The 4,636sqm five-level development, 12km south of Maroochydore, by the Double R Group is being sold via an Expressions of Interest campaign by CBRE. Agent Rem Rafter said, “Vitality Village has been designed to provide a truly collaborative health and wellbeing environment to identify and deliver significant improvements to healthcare and wellbeing through collaboration between providers, innovators, researchers, and the community.

“Given its close proximity to the Sunshine Coast private and public hospitals and an income profile that is highly weighted to the healthcare sector, we anticipate high levels of interest.”

There are challenges in the healthcare market, however, with private operators and developers having to deal with international funding models, increased demand for private health services, changing marketing conditions and a focus on world-class precincts. It means that funds, operators and developers need to be adaptable to remain competitive in a challenging market, the seminar held last Thursday was told.

“It is an attractive market in Australia and a growing one,” said Alex Belcastro, senior vice president medical precincts NorthWest Healthcare Properties. “We have an ageing population and a growing spend per episode of care. The spend on private health insurance is also declining every year and there are increases in pressure on both the private and the public systems.”Meanwhile, the pandemic has accelerated public and private partnerships and the development of virtual care funding models, like telehealth, and medical technologies. Consumers are also increasingly choosing public healthcare while the system is currently under strain from workforce shortages and skill mismatches.

“But we’re seeing some other shifts from the property perspective,” said Belcastro. “Private operators have adopted more efficient short-stay, high-volume models and we’re seeing a rise in the number of day-surgery small hospitals …

“At the same time, we know that public hospitals perform better when there are private hospitals nearby because doctors have both public and private appointments, and the public facilities need the private sector to come and invest.”

In NSW, for instance, there’s been a huge infrastructure spend over the last few years, with healthcare one of the top priorities. The NSW Government has invested a record $11.9 billion in health infrastructure to 2025, advises Troy Harvey, executive director development and commercial at Health Infrastructure, with a $2.8 billion program currently underway in 2022-23.
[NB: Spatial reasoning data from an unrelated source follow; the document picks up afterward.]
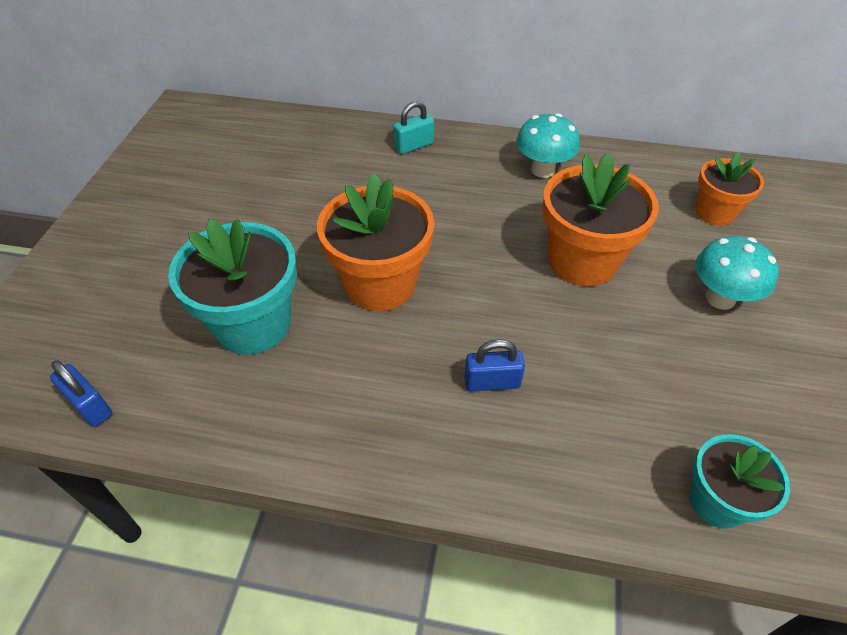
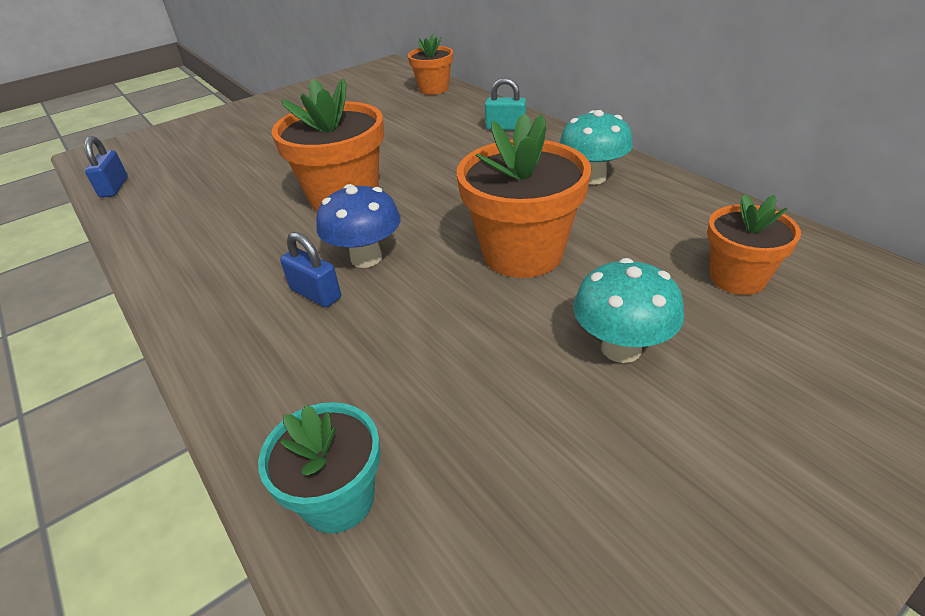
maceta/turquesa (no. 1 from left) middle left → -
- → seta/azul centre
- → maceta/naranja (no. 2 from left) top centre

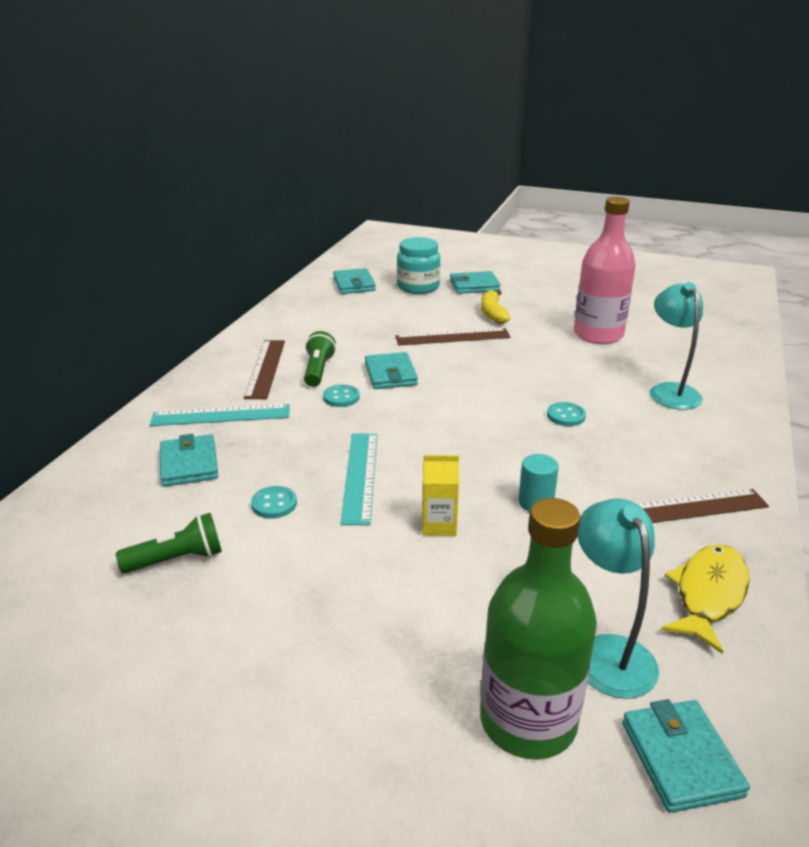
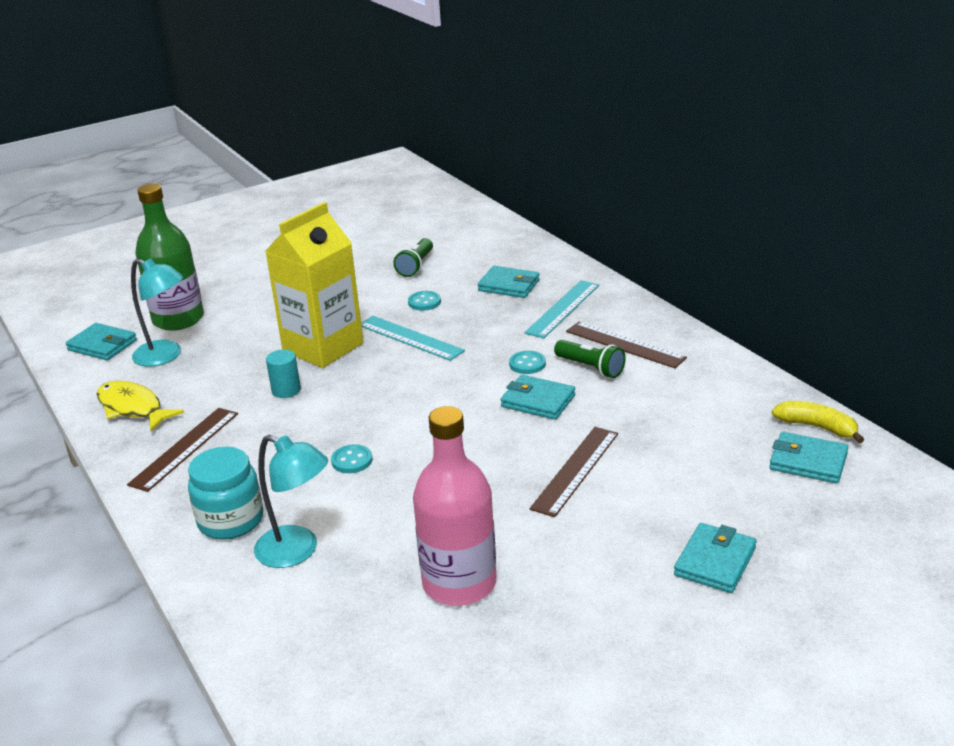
tarro/turquesa top centre → tarro/turquesa middle left, shifted
cartón de leche/amarillo centre → cartón de leche/amarillo middle left, x2.31
plátano/amarillo centre → plátano/amarillo middle right, shifted
pez/amarillo bottom right → pez/amarillo middle left, 150 degrees clockwise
“There’s a role for government here, and we’re really focussed on delivering on that role,” he said. “There are now more than 130 health capital works projects underway.”

Health precincts are central to the vision being put in place, as they are seen to drive economic growth, knowledge jobs and innovation, while investment is also being leveraged to increase partnerships, commercialisation and innovation pathways and opportunities.

But collaboration between the different parts of the precinct is always critical for its efficiency, sustainability and long-term value, said Belcastro. When the public and private sectors, for instance, use different technology platforms for patient records and therefore can’t communicate effectively, opportunities for closer co-operation and better healthcare are irretrievably lost.